The MesosContainerizer provides lightweight containerization and resource isolation of executors using Linux-specific functionality such as control cgroups and namespaces. It is composable so operators can selectively enable different isolators.

It also provides basic support for POSIX systems (e.g., OSX) but without any actual isolation, only resource usage reporting.

Shared Filesystem

The SharedFilesystem isolator can optionally be used on Linux hosts to enable modifications to each container's view of the shared filesystem.

The modifications are specified in the ContainerInfo included in the ExecutorInfo, either by a framework or by using the --default_container_info slave flag.

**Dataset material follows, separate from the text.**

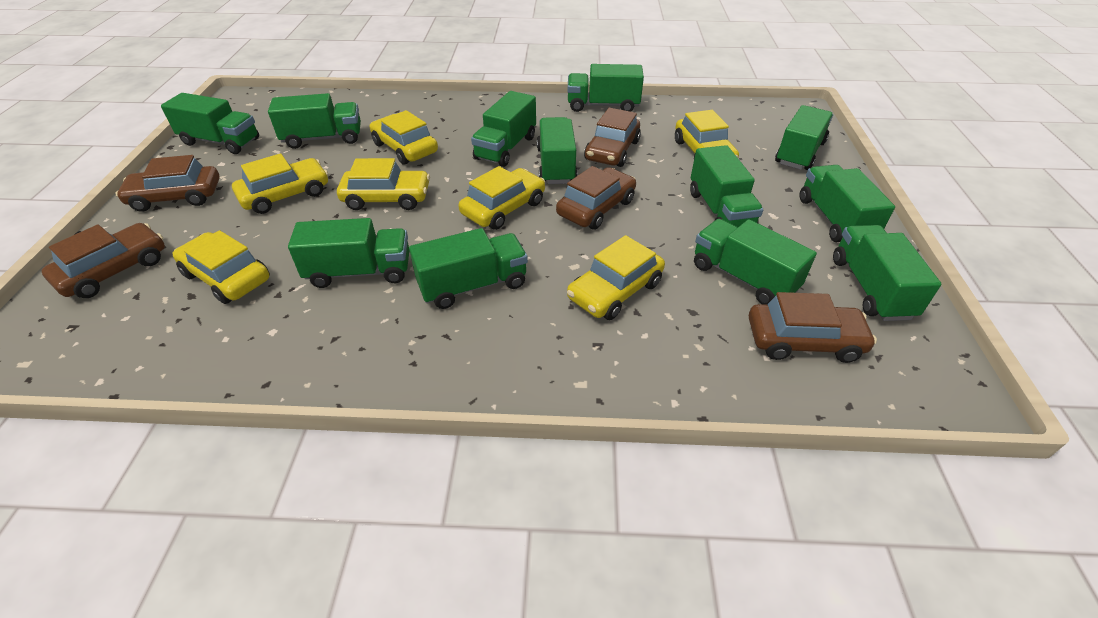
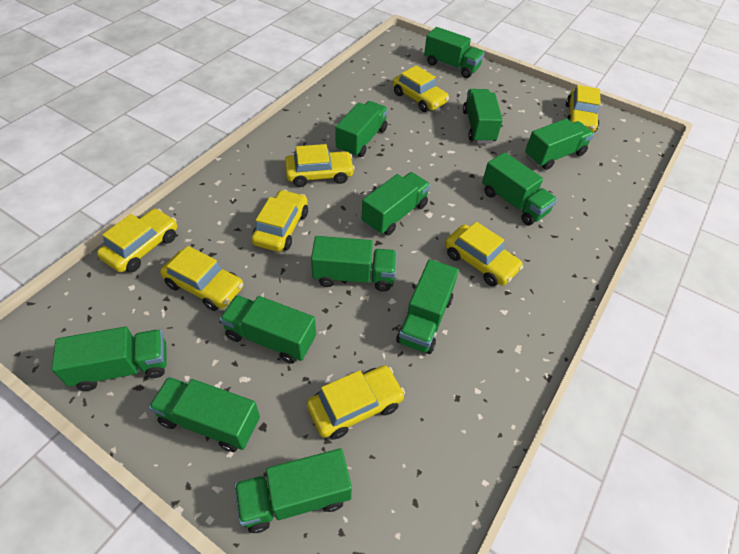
brown car: 5 -> 0
yellow car: 7 -> 8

ContainerInfo specifies Volumes which map parts of the shared filesystem (host_path) into the container's view of the filesystem (container_path), as read-write or read-only. The host_path can be absolute, in which case it will make the filesystem subtree rooted at host_path also accessible under container_path for each container. If host_path is relative then it is considered as a directory relative to the executor's work directory. The directory will be created and permissions copied from the corresponding directory (which must exist) in the shared filesystem.

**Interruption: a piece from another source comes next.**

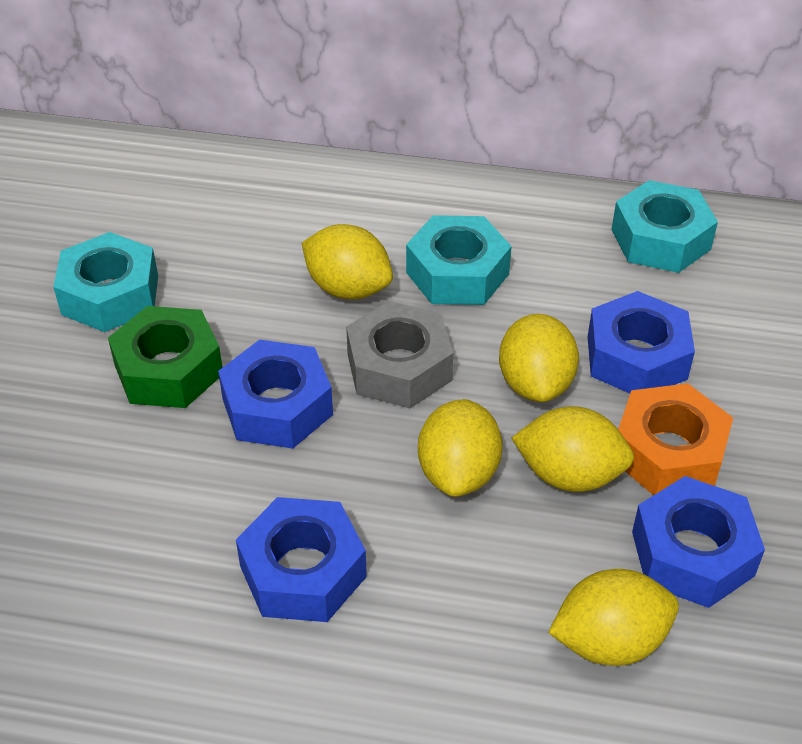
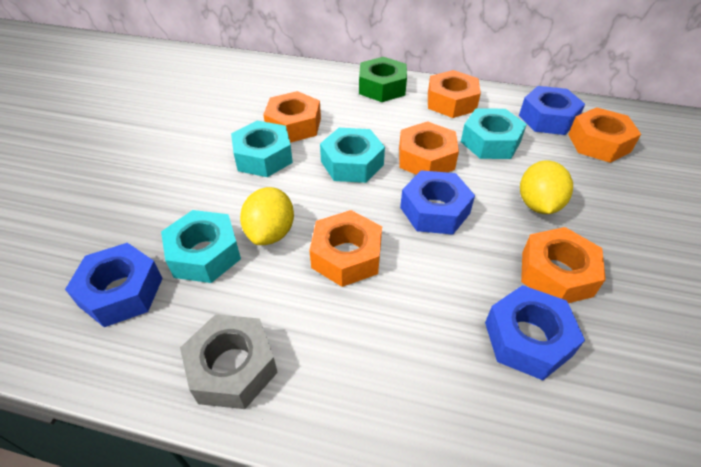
orange nut: 1 -> 6
turquoise nut: 3 -> 4
yellow lemon: 5 -> 2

The primary use-case for this isolator is to selectively make parts of the shared filesystem private to each container. For example, a private "/tmp" directory can be achieved with host_path="tmp" and container_path="/tmp" which will create a directory "tmp" inside the executor's work directory (mode 1777) and simultaneously mount it as /tmp inside the container. This is transparent to processes running inside the container. Containers will not be able to see the host's /tmp or any other container's /tmp.

Pid Namespace

The Pid Namespace isolator can be used to isolate each container in a separate pid namespace with two main benefits: 1. Visibility: Processes running in the container (executor and descendants) are unable to see or signal processes outside the namespace. 2. Clean termination: Termination of the leading process in a pid namespace will result in the kernel terminating all other processes in the namespace.

The Launcher will use (2) during destruction of a container in preference to the freezer cgroup, avoiding known kernel issues related to freezing cgroups under OOM conditions.

/proc will be mounted for containers so tools such as 'ps' will work correctly.

Posix Disk Isolator

The Posix Disk isolator provides basic disk isolation. It is able to report the disk usage for each sandbox and optionally enforce the disk quota. It can be used on both Linux and OS X.

To enable the Posix Disk isolator, append posix/disk to the --isolation flag when starting the slave.

By default, the disk quota enforcement is disabled. To enable it, specify --enforce_container_disk_quota when starting the slave.

The Posix Disk isolator reports disk usage for each sandbox by periodically running the du command. The disk usage can be retrieved from the resource statistics endpoint (/monitor/statistics.json).

The interval between two dus can be controlled by the slave flag --container_disk_watch_interval. For example, --container_disk_watch_interval=1mins sets the interval to be 1 minute. The default interval is 15 seconds.